Quando il prossimo 18 novembre (salvo ulteriori slittamenti) il Breno tornerà in campo, sarà passato un mese esatto dall’ultima partita disputata. Era il 18 ottobre, infatti, quando i granata hanno giocato contro il Ponte San Pietro. Poi, una serie di rinvii causa Covid, con la particolarità che in ogni situazione il Breno si è dovuto fermare per casi di positività legate o alla terna arbitrale o alle altre squadre.

“Abbiamo fatto tutto in regola ma paghiamo un po’ di cattiva sorte”, ha commentato Andrea Foresta, direttore generale del Breno, in un’intervista al Giornale di Brescia. Foresta definisce questo campionato “anomalo”, ma si dice anche consapevole della situazione in cui si trovano tutte le società.

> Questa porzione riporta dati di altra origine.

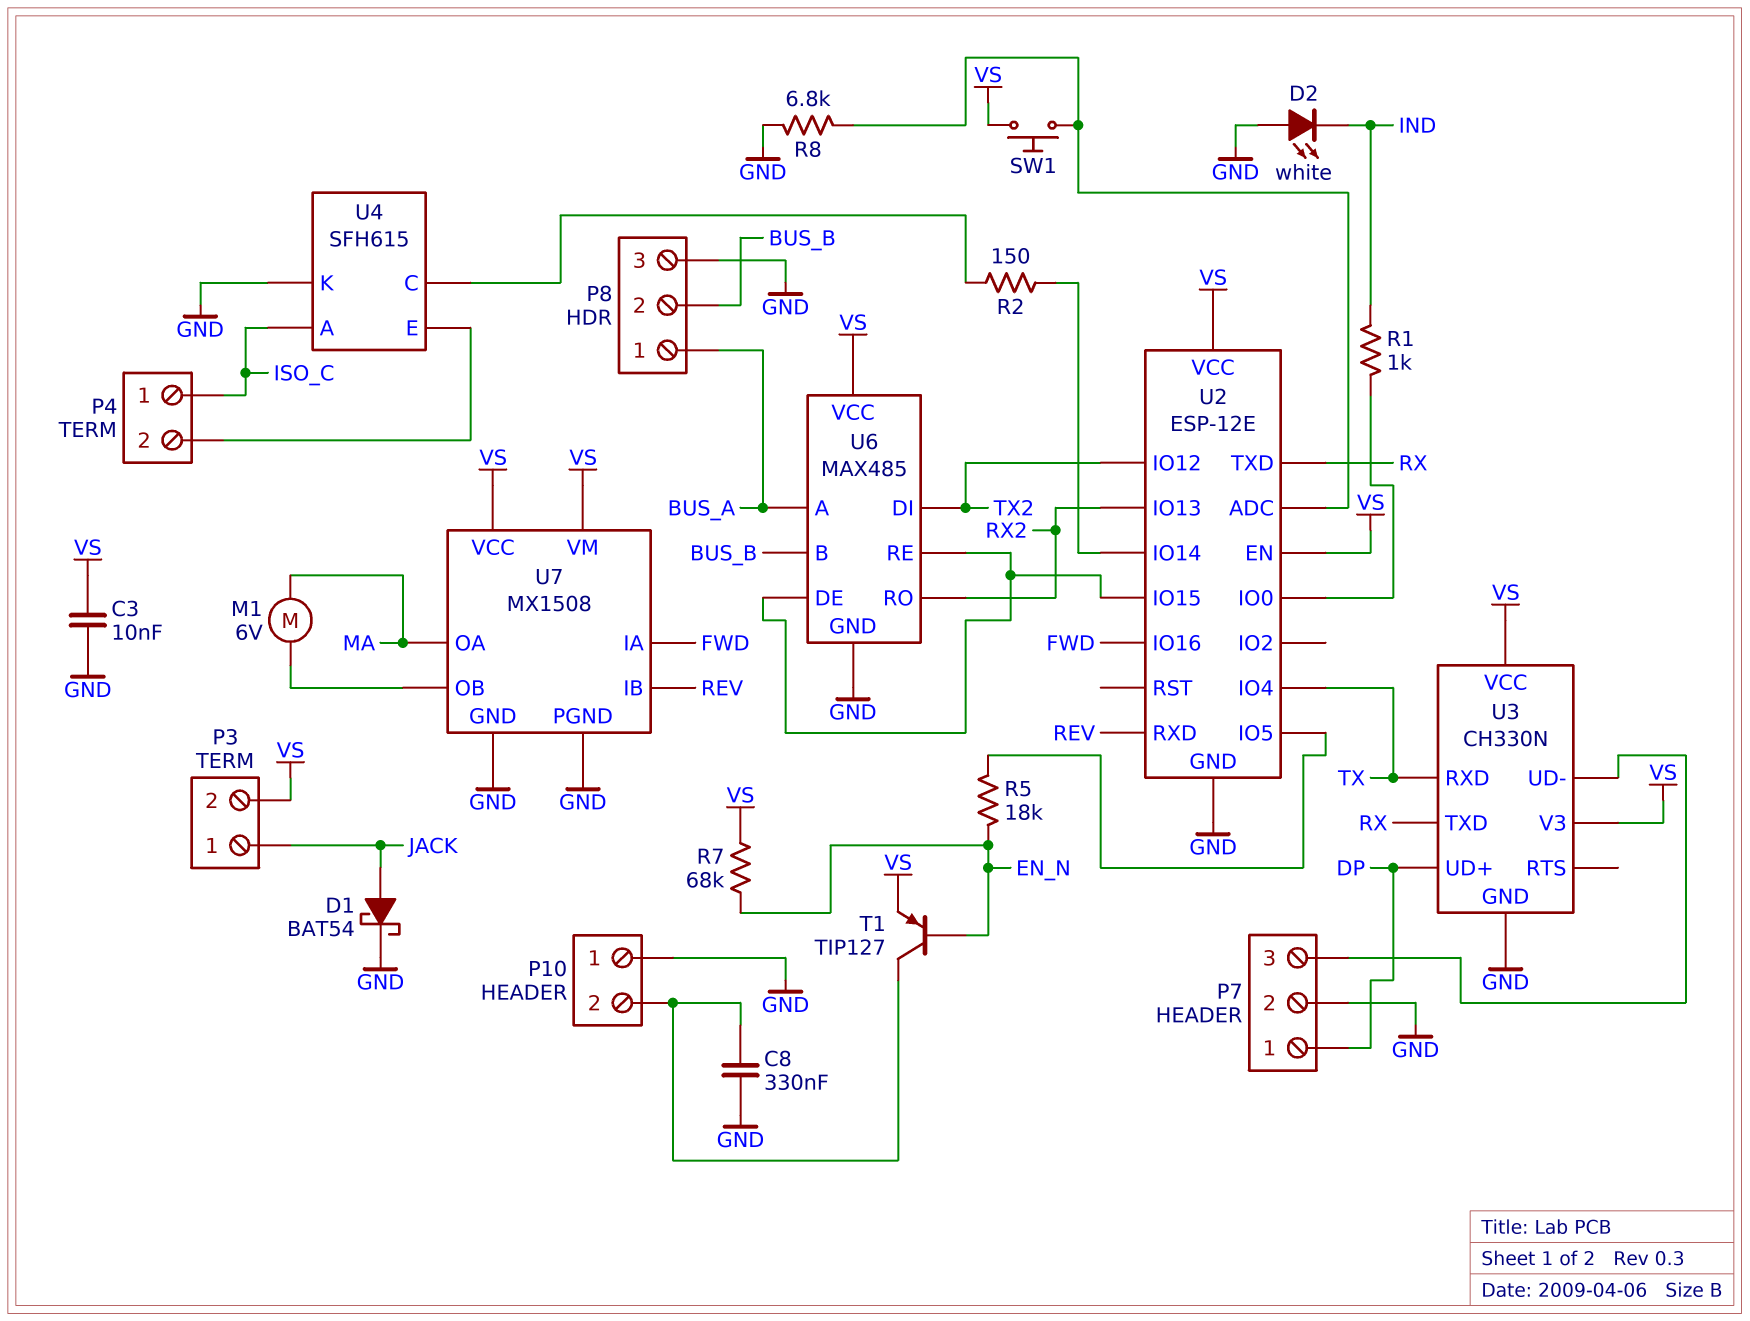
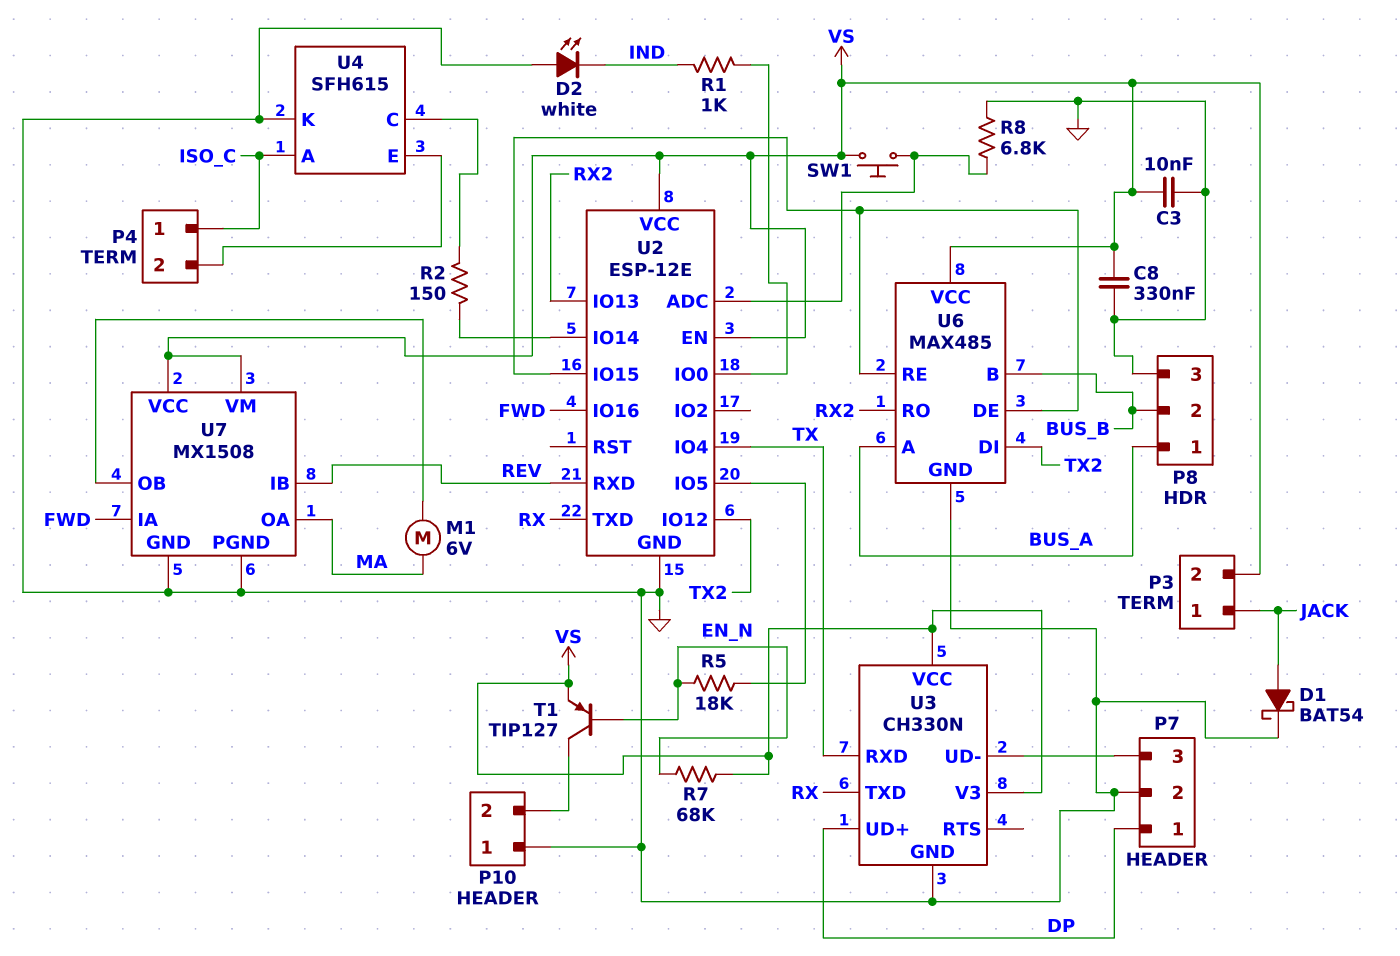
C8: 330nF (GND, P10/2) -> 330nF (GND, VS)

Una situazione che però, secondo lui, poteva essere gestita meglio dalla Lega Nazionale Dilettanti, che aveva inizialmente previsto il recupero della gara con la Tritium (prevista per il 25 ottobre e poi rinviata al 4 novembre) per l’8 novembre, cosa alquanto difficile dal momento che l’isolamento fiduciario della squadra milanese sarebbe dovuto durare fino al 10. La gara così, è stata ulteriormente rimandata al 18 novembre.

Il Breno, intanto, si trova penultimo in classifica con tre punti e due gare in meno: “Psicologicamente può diventare un problema”, ha ammesso Foresta, “però tocca a noi: prima usciamo da questa situazione, sperando di poter giocare presto, prima saremo sereni.

La società camuna intanto lavora per la sicurezza dei propri giocatori, in vista non solo dei recuperi di novembre ma anche della ripresa del campionato prevista per il 29. Al momento non è ancora dato sapere contro chi dovrà giocare per allora, ma Foresta spera che sia data comunicazione nei tempi giusti.